Many properties went into foreclosure. Blue Hills Homes Corporation started buying and renovating homes and then renting or reselling them. The agency, which eventually branched into new single-family and multi-family home development, says it has created nearly 1,000 units since 1974. 

Stabilizing the Blue Hills neighborhood is an ongoing struggle. The empty lots at 63rd and Prospect speak to the colossal failure of the Citadel retail development. In 2008, The Kansas City Star reported on the difficulty that Blue Hills Community Services was having in selling five new houses, which came on the market as the financial crisis hit.

As for Wabash Village, city officials say Blue Hills Community Services has indicated that each house needs an additional $50,000 worth of work.

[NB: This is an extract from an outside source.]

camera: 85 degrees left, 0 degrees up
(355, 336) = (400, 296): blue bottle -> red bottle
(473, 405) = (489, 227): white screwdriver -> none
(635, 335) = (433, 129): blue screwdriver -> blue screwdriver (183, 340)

With the HUD money depleted, the city is looking at more creative solutions. Bullington says the city has considered trying to complete one home by enlisting city staff as volunteers, or challenging one of the city’s larger construction companies to donate materials and time.

The homes are far enough along that a group like Habitat for Humanity might be also able to complete the work, Bullington says. “This would be, in my opinion, a really great Habitat project,” he says. “You don’t have to get up on ladders — the roofs are on. All they have to do is finish them.”

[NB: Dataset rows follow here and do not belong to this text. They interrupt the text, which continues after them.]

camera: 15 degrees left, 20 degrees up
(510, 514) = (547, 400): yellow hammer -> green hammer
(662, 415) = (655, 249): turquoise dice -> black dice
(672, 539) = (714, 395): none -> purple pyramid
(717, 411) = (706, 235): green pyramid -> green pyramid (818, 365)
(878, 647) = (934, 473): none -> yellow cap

A nearby neighborhood shows that such affordable housing projects are difficult but not impossible.

The Ivanhoe Neighborhood Council used public money and donations to build three duplexes at 38th Street and Euclid, near where the Horace Mann School once stood. Five of the units have been sold. 

Margaret May, the Ivanhoe Neighborhood Council’s executive director, says the duplexes are “not extravagant, but they’re nice.”

The original plan called for seven duplexes. Ivanhoe hopes to break ground on the empty lots next spring.

Ivanhoe hired a project management consultant to work with the general contractor and perform other functions. Brice says it’s her understanding Entrepreneurs Enterprises was hired to both build and manage the Wabash Village project, with the designing architect providing additional oversight.

May says building new housing on the East Side is a rigorous process. “It’s really hard work,” she says. “But it’s work that’s got to be done.”